El poder no reside en la información, sino en quienes controlan su flujo y toman decisiones a partir de ella. Esta distinción es fundamental para entender el momento que atraviesa México. Con la reciente reforma a la Ley del Sistema Nacional de Investigación e Inteligencia en Materia de Seguridad Pública, el Estado podrá acceder a información altamente sensible: datos financieros, historial médico, ubicación en tiempo real, e incluso información biométrica de millones de ciudadanos. El objetivo es mejorar las capacidades para combatir la delincuencia, pero los riesgos de abuso, uso político o vigilancia sin control democrático son evidentes y deben discutirse abiertamente.
La ley, que ya ha sido remitida para su publicación en el Diario Oficial de la Federación, fue impulsada por la Presidenta Claudia Sheinbaum. Establece que autoridades de seguridad pública podrán obtener y concentrar datos personales de los ciudadanos mediante plataformas tecnológicas, siguiendo ciertos procedimientos. El problema es que estos procedimientos aún no cuentan con mecanismos robustos de control, auditoría o rendición de cuentas ciudadana. En la práctica, estamos ante una expansión legal del poder de vigilancia del Estado, sin las garantías necesarias para proteger libertades fundamentales.
El antecedente más cercano que ilustra los peligros de este modelo es el caso de Cambridge Analytica. Millones de perfiles fueron usados para manipular votantes a través de publicidad personalizada, segmentada con base en rasgos psicológicos detectados por algoritmos. Fue una interferencia en procesos electorales masivos, sin que los ciudadanos lo supieran. La información ya no es solo herramienta de análisis: es una vía para moldear decisiones, emociones y comportamientos.
La inteligencia artificial amplifica este fenómeno. Hoy, plataformas digitales recogen nuestros hábitos, tiempo de uso, ubicación y emociones -todo para predecir y condicionar nuestras decisiones. Algoritmos que priorizan contenido polarizante dominan las redes sociales, generando burbujas ideológicas y reacciones emocionales intensas. A eso se suma la publicidad hiperpersonalizada, que explota vulnerabilidades psicológicas para inducir consumo o adhesión a narrativas específicas.
Vale la pena preguntarse: si empresas privadas con acceso parcial a nuestros datos ya influyen sobre nuestras decisiones cotidianas, ¿qué podría hacer un Estado con acceso irrestricto a nuestros historiales médicos, financieros y digitales? ¿Y quién decidirá cómo usar esa información? El ciudadano común no será quien determine los objetivos del sistema.

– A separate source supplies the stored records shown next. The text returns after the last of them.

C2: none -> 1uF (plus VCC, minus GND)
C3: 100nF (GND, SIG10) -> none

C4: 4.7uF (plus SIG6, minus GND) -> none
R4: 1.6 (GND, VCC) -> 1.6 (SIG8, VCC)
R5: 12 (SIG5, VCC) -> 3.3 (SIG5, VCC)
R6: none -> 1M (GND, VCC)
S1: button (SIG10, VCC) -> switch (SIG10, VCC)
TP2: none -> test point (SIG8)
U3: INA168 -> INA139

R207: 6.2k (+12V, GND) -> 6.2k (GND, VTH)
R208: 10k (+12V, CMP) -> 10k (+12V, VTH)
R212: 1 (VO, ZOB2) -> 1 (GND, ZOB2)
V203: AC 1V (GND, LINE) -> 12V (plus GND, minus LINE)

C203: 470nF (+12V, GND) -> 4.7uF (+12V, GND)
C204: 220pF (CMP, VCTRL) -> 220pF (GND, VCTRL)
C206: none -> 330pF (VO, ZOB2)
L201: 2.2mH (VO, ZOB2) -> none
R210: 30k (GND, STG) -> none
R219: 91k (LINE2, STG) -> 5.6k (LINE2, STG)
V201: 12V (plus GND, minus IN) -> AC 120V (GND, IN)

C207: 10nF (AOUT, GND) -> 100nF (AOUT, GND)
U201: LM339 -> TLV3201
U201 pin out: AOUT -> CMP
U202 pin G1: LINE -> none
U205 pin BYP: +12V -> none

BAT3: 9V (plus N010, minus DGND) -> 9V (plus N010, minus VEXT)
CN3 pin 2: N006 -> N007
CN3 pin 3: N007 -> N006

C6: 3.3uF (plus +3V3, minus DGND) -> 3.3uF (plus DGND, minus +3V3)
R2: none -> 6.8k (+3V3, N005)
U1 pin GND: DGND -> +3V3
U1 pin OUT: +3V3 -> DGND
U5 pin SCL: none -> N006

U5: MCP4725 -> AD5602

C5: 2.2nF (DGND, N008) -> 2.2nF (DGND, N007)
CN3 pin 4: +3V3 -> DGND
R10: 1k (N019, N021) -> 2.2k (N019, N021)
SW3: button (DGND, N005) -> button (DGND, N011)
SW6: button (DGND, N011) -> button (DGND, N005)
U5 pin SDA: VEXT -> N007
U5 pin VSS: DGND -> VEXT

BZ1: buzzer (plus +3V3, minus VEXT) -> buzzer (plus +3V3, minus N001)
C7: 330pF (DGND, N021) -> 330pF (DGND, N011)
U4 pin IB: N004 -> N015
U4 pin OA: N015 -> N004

Ahí radica el verdadero desequilibrio.
En Sinaloa, la urgencia por frenar la violencia ha llevado a normalizar ciertas medidas extraordinarias. Pero el dolor colectivo no debe justificar concesiones que debiliten nuestras libertades civiles. La historia reciente nos ha enseñado que el abuso de poder no es una hipótesis lejana. La corrupción institucional que sufrimos durante décadas se alimentó, precisamente, de estructuras sin vigilancia ni contrapesos efectivos.
Por ello, esta reforma debe ir acompañada de condiciones mínimas para no convertirse en una herramienta de vigilancia discrecional. Se requiere la creación de órganos ciudadanos independientes que auditen el uso gubernamental de los datos.
Además, la ciudadanía debe estar involucrada en el diseño y monitoreo de estas políticas. La privacidad no es una concesión del Estado: es un derecho. Las decisiones sobre qué datos se recopilan, cómo se almacenan y con qué fines se utilizan deben formar parte del debate público. En un sistema democrático, la seguridad no puede construirse sacrificando las libertades que le dan sentido.
La inteligencia artificial es comparable al caballo de Troya: llega con promesas de eficiencia y solución, pero sin regulación adecuada, puede transformarse en un instrumento de control masivo. Como bien plantea Yuval Noah Harari en Nexus, la información no es poder por sí misma; lo es la capacidad de construir redes, definir narrativas y establecer jerarquías a partir de ella. Esas redes pueden ser usadas para cooperación o para opresión. Todo depende de quién las controle y bajo qué reglas.
Por ahora, poco o nada se ha discutido este tema en foros abiertos. Si no se crea un sistema de contrapesos claro, terminaremos entregando más poder del que la democracia puede tolerar. No estamos en contra de mejorar la seguridad. Pero sí de hacerlo a costa de principios fundamentales como la privacidad, la libertad y la presunción de inocencia.
La paz es una construcción colectiva, no un decreto. Solo si participamos activamente en el diseño de estas políticas lograremos un equilibrio real entre seguridad y derechos. No se trata de elegir entre libertad o protección. Se trata de conquistar ambas.